Change Driven People: Thoughts of an Invisible Talent

During the Agile2011 conference I met some incredible people. Some of them were experienced agilists, with extensive experience and lots of examples of successes and failures. These people are writing non-fiction books that you read blushing, just like Harry Potter. Wow. These people are visible, standing out, giving speeches, conducting workshops with jaw dropping “aha” moments. You can’t miss that and you have to love it. Just like Chris Avery with his responsibility model – I just drowned in this class. He is my guru from now on, this guy is brilliant! But there was something that got me thinking even more than this. I’m talking about the invisible talents.

I love breakfasts during conferences. You can meet more extraordinary people there than anywhere else. I met maybe 40 people there during breakfast, but two of them stood out. One had an outstanding idea which he will be presenting on an upcoming European agile conference – “What can agile learn from dead artists?” Since software development is an art, this is brilliant! Another amazing young person worked on scaling techniques of working with backlogs on detangling corporate dependencies – how to use sticky notes to merge two giant companies? Another big “Wow!”. How can you tell that you’re talking to a brilliant person? Grab a coffee with him or her, you’ll notice it in several minutes. How can you tell that you’re employing a brilliant person? That’s a problem.

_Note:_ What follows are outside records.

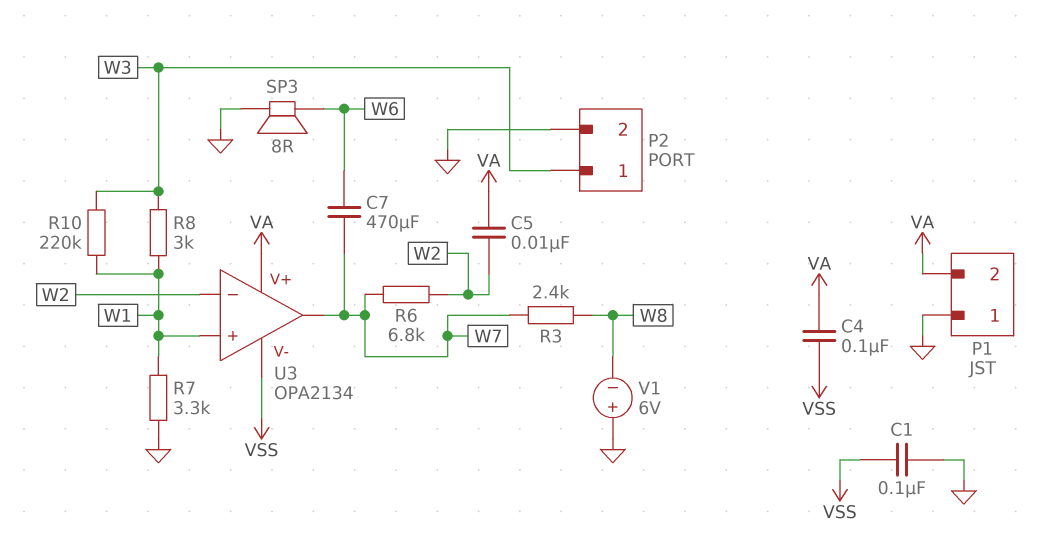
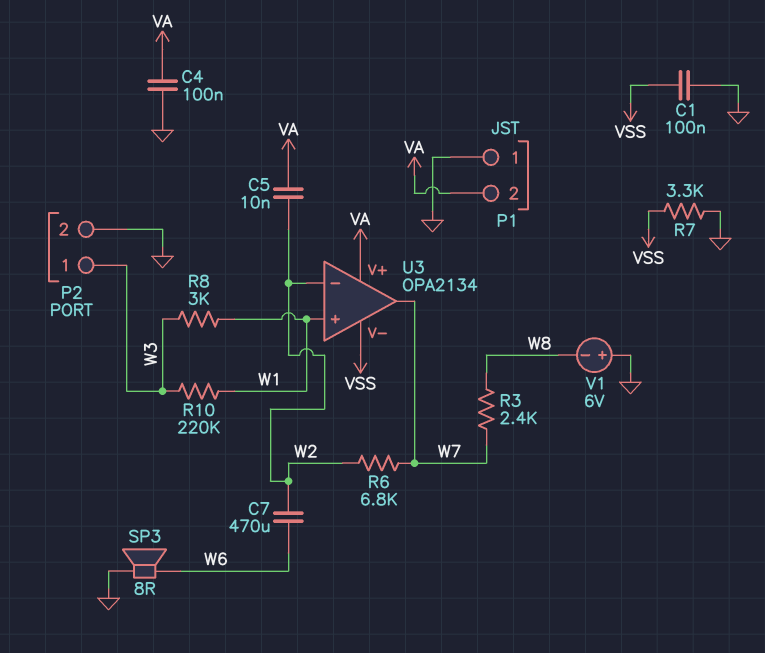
C4: 100nF (VA, VSS) -> 100nF (GND, VA)
C7: 470uF (W6, W7) -> 470uF (W2, W6)
R7: 3.3k (GND, W1) -> 3.3k (GND, VSS)

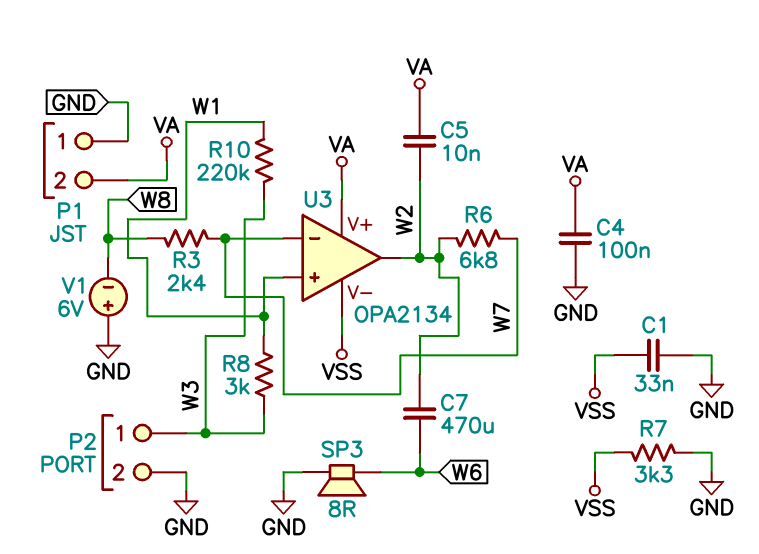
C1: 100nF (GND, VSS) -> 33nF (GND, VSS)
U3 pin in-: W2 -> W7
U3 pin out: W7 -> W2

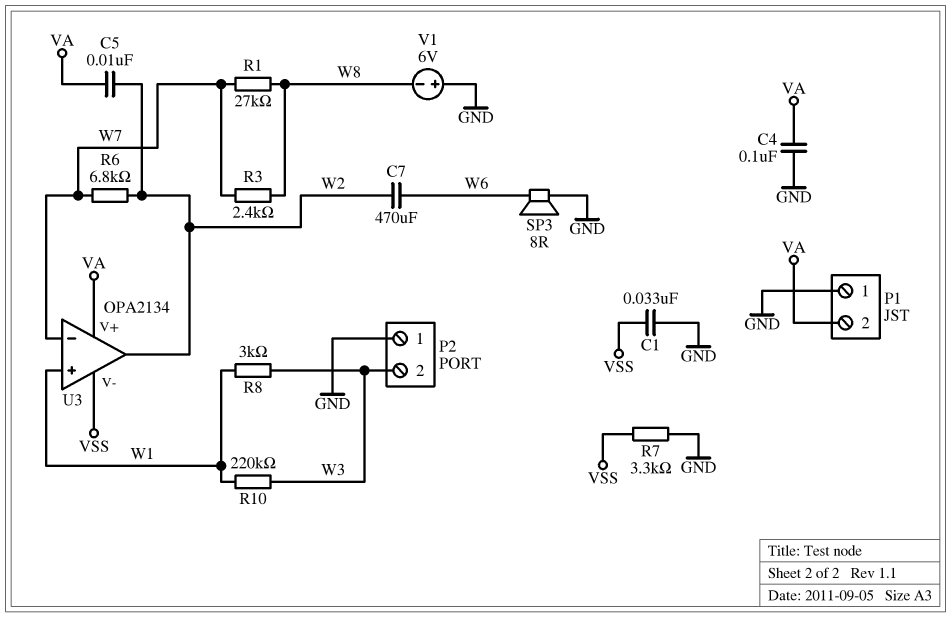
P2 pin 1: W3 -> GND
P2 pin 2: GND -> W3
R1: none -> 27k (W7, W8)

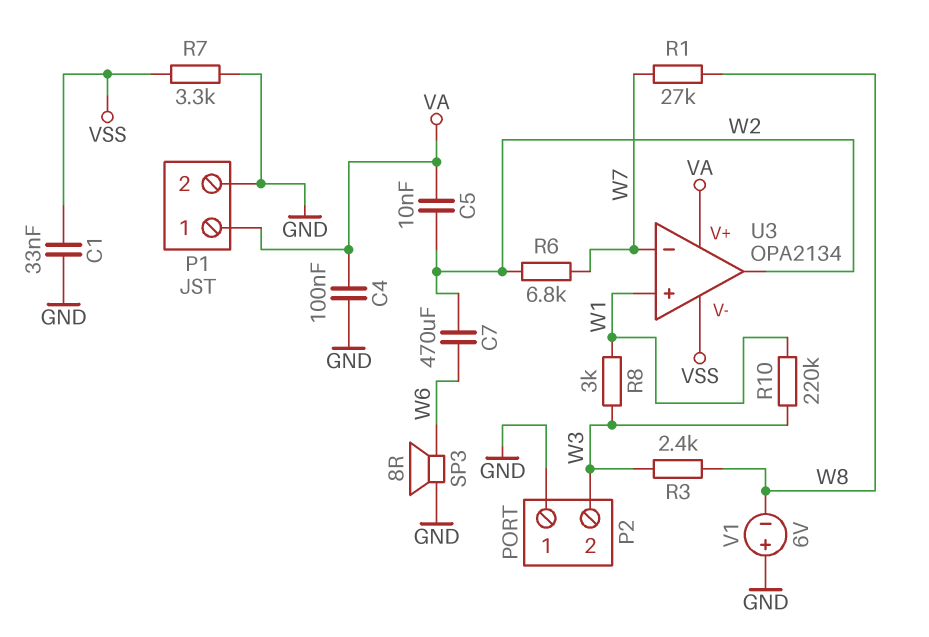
P1 pin 1: GND -> VA
P1 pin 2: VA -> GND
R3: 2.4k (W7, W8) -> 2.4k (W3, W8)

Few months earlier we were intensively looking for a coach in India. There were a few candidates, some better and some worse. I have interviewed them over the phone trying to determine who sounds reasonable. I ranked them from the one I would like to talk to in person the most to the one the least. My impressions were close to impressions of other coaches – there was one guy that was great, some OK and two that I didn’t think should be invited to the face to face meeting. How awfully wrong were we! The best guy turned out to be the worst; two last people were invited to an interview only out of courtesy and one of them turned out to be a diamond. I was shocked when I met him – brilliant young man, extremely observant, having eye-opening insights to lots of subjects, respecting and understanding cultural differences, speaking four languages! I was blown away. I felt ashamed that I classified him next to last, and I still am. I started wandering – why did I classify him so low?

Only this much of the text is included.